Although I rarely use CAD, I do write math-intensive code for virtual or augmented reality and videogrammetry. My new coprocessor—a hefty slice of Nvidia silicon—performs its computations at 200 million times the speed of its ancestor.

That kind of performance bump can only partially be attributed to Moore’s Law. Half or more of the speedup derives from the massive parallelism designed into modern GPUs, which are capable of simultaneously executing several thousand pixel-shader programs (to compute position, color, and other attributes when rendering objects).

Such massive parallelism has its direct analogue in another, simultaneous revolution: the advent of pervasive connectivity. Since the late 1990s, it’s been a mistake to conceive of a PC as a stand-alone device. Through the Web, each PC has been plugged into a coprocessor of a different sort: the millions of other PCs that are similarly connected.

The computing hardware we quickly grew to depend on was eventually refined into a smartphone, representing the essential parts of a PC, trimmed to accommodate a modest size and power budget. And smartphones are even better networked than early PCs were. So we shouldn’t think of the coprocessor in a smartphone as its GPU, which helps draw pretty pictures on the screen. The real coprocessor is the connected capacity of some 4 billion other smartphone-­carrying people, each capable of sharing with and learning from one another through the Web or on various social-media platforms. It’s something that brings out both the best and worst in us.

We all now have powerful tools at our fingertips for connecting with others. When we plug ourselves into this global coprocessor, we can put our heads together to imagine, plan, and produce—or to conspire, harass, and thwart. We can search and destroy, or we can create and share. With the great power that this technology confers comes great responsibility. That’s something we should remind ourselves of every time we peer at our screens.

This article appears in the September 2020 print issue as “The CPU’s Silent Partner.”

The Conversation (1)
John Shepley
John Shepley17 Sep, 2021
M

In the early 1990s I worked on a program to upgrade the digital signal processor on an airborne fire control radar from the 1970's hardwired unit to a more modern programmable DSP.  In addition to being able to update the hardware with modern ICs, we decided to add one if the latest graphics processors to the design.   We used the Texas Instruments 34010 in the prototype, and by the time it went into production, the TI 34020 was available.

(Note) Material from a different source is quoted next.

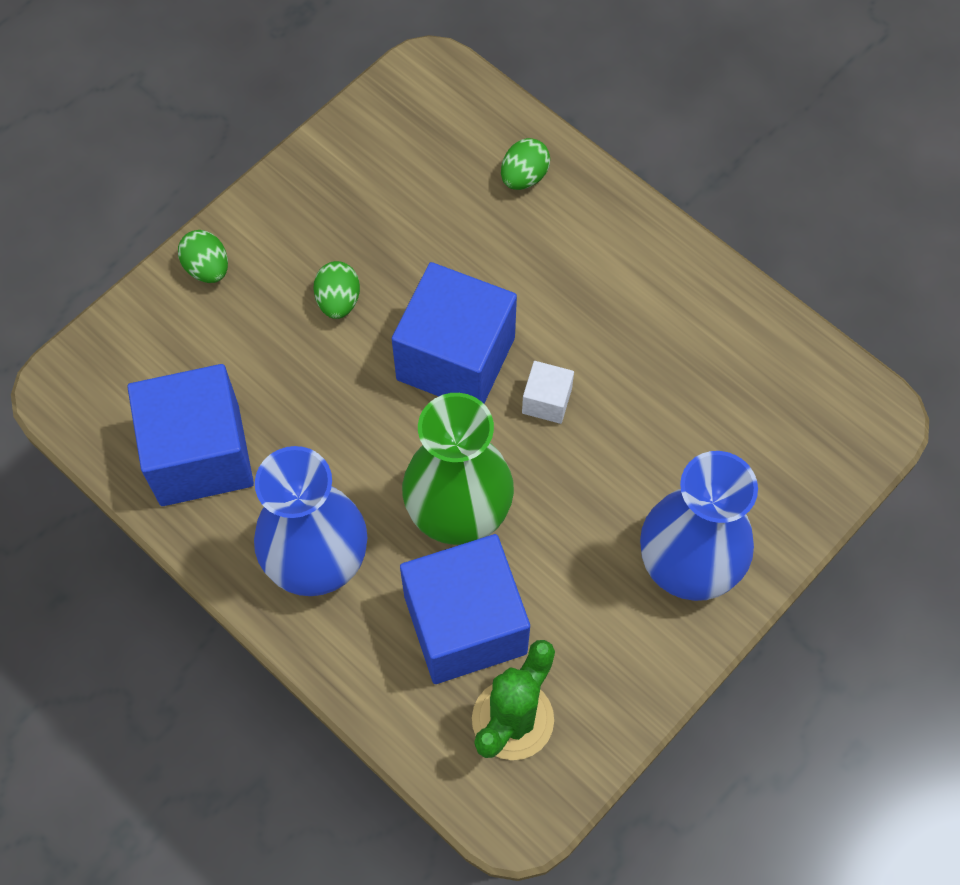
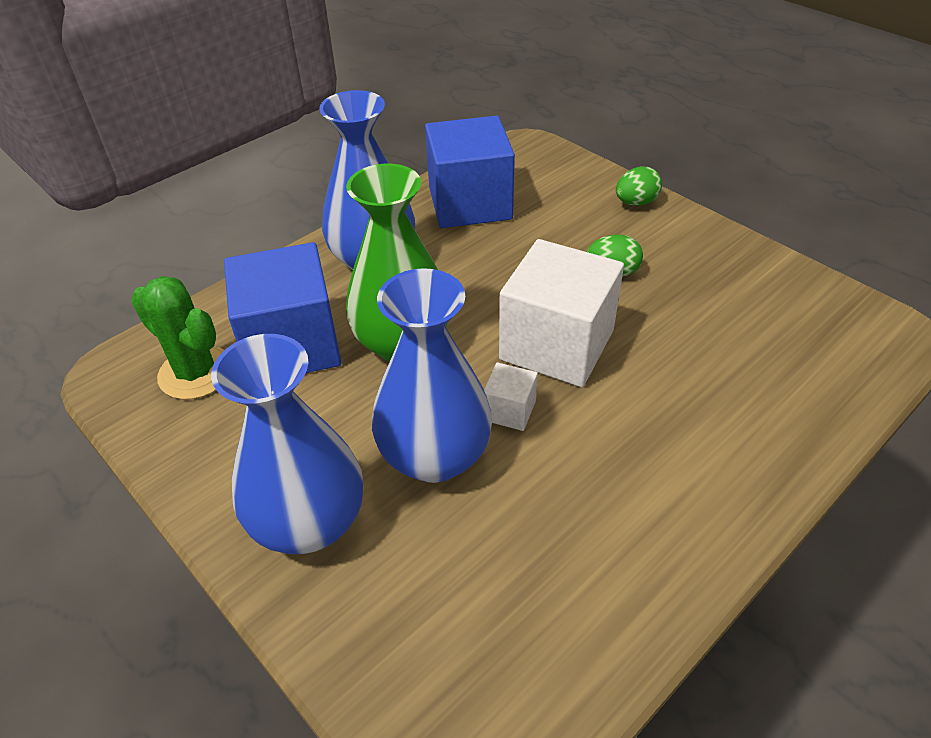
camera: 95 degrees right, 20 degrees down
(455, 358) = (557, 345): blue cube -> white cube
(524, 177) = (784, 403): green egg -> none
(607, 463) = (435, 456): none -> blue vase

Because radars process large arrays of data that can be similar to graphical displays, that powerful family of chips enabled enormous advances in performance that couldn't have easily been achieved otherwise.  And because the instruction set was optimized to perform operations across arrays, the programming was simpler than would have been possible with general purpose processors.   As a result, we were able to enhance the air-to-ground mapping resolution as well as the detection and tracking of air-air targets.   As an added bonus, we created a display that would show a graphical representation of the Fast Fourier Transform (FFT) data right on the pilot's display that could be captured by the video recorders in our testbed aircraft.   

I left that industry in the mid '90s, and I can only imagine the benefits that more modern GPU's can bring.